IMF’s Georgieva Urges Central Banks to Remain Vigilant Amid Inflation and Market Uncertainty
Managing Director of the International Monetary Fund (IMF), Kristalina Georgieva, has urged central banks to maintain policy agility in the face of persistent inflationary pressures and evolving global trade dynamics, as the IMF and World Bank Spring Meetings commence in Washington.
Speaking ahead of the week-long meetings, Ms Georgieva warned that monetary authorities must remain attentive to inflation expectations, data trends, and financial system vulnerabilities—particularly as risks rise among nonbank financial institutions.
“To protect price stability, monetary policy must remain agile and credible, supported by a strong commitment to central bank independence,” Ms Georgieva said, emphasising the continued need for robust financial regulation and supervision.
Her comments come as a resurgent US trade policy under President Donald Trump—including steep reciprocal tariffs—adds volatility to the global economic landscape. The IMF chief acknowledged the broader economic implications of the trade tensions, though stopped short of addressing the US moves directly.
Exchange Rate Flexibility, Fiscal Constraints
Turning to emerging and developing economies, Ms Georgieva advised policymakers to preserve exchange rate flexibility as a “shock absorber,” while looking to the IMF’s Integrated Policy Framework for guidance on when temporary measures may be warranted to ensure macroeconomic stability.
She also highlighted the difficult fiscal choices ahead, particularly for low-income countries grappling with weak domestic revenues and constrained financing conditions.

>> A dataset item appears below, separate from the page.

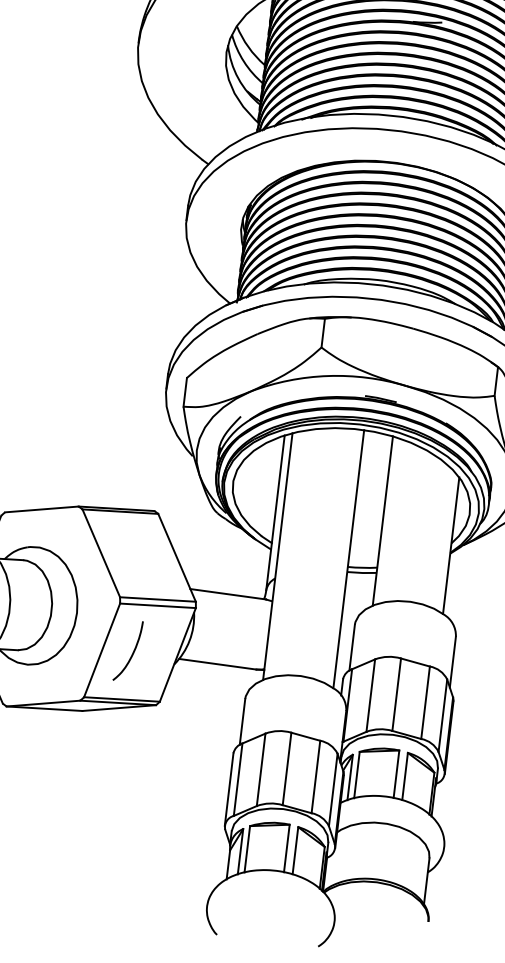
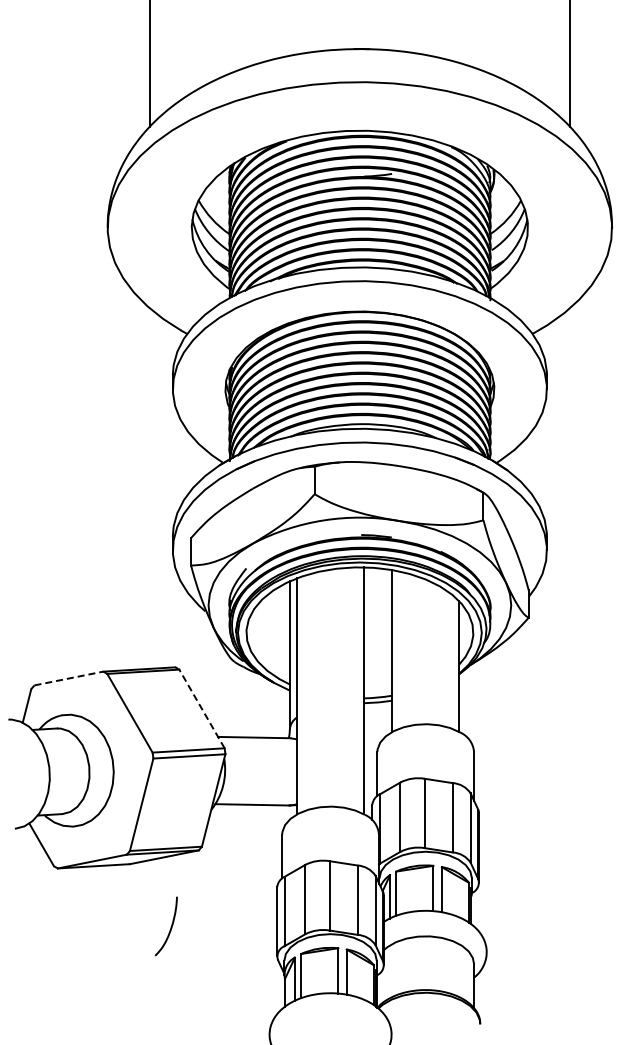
line: (42, 509) -> (69, 678), solid -> dashed
line: (176, 557) -> (201, 708), solid -> dashed
curve: (132, 652) -> (170, 927), moved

“Tighter budget constraints will entail difficult choices everywhere, but nowhere more so than in low-income countries,” Ms Georgieva noted, calling for international partners to increase both financial assistance and support for institutional capacity building.
Debt Sustainability and Restructuring
With public debt burdens mounting in several countries, Ms Georgieva urged governments to act pre-emptively to restore debt sustainability. In some cases, this could require initiating formal debt restructuring processes.
“I am very pleased to mention that the Global Sovereign Debt Roundtable will soon publish a playbook for country authorities considering debt restructuring—to help decision-making,” she revealed.
Growth Through Reform
In remarks touching on global growth disparities, Ms Georgieva pointed to the United States as a standout performer in productivity gains and urged lagging economies to pursue structural reforms.
“Ambitious reforms in banking, capital markets, competition policy, intellectual property rights, and AI preparedness can contribute to higher growth,” she said, adding that governments must remove barriers to private enterprise and innovation to eliminate “self-inflicted injuries.”
IMF Support and Reform Agenda
Ms Georgieva reiterated the Fund’s commitment to helping member states navigate macroeconomic adjustments and implement reforms. Currently, 48 countries—including Argentina—are receiving IMF balance of payments support.
She also called on countries to prioritise correcting both internal and external macroeconomic imbalances as they chart paths to more resilient and sustainable growth.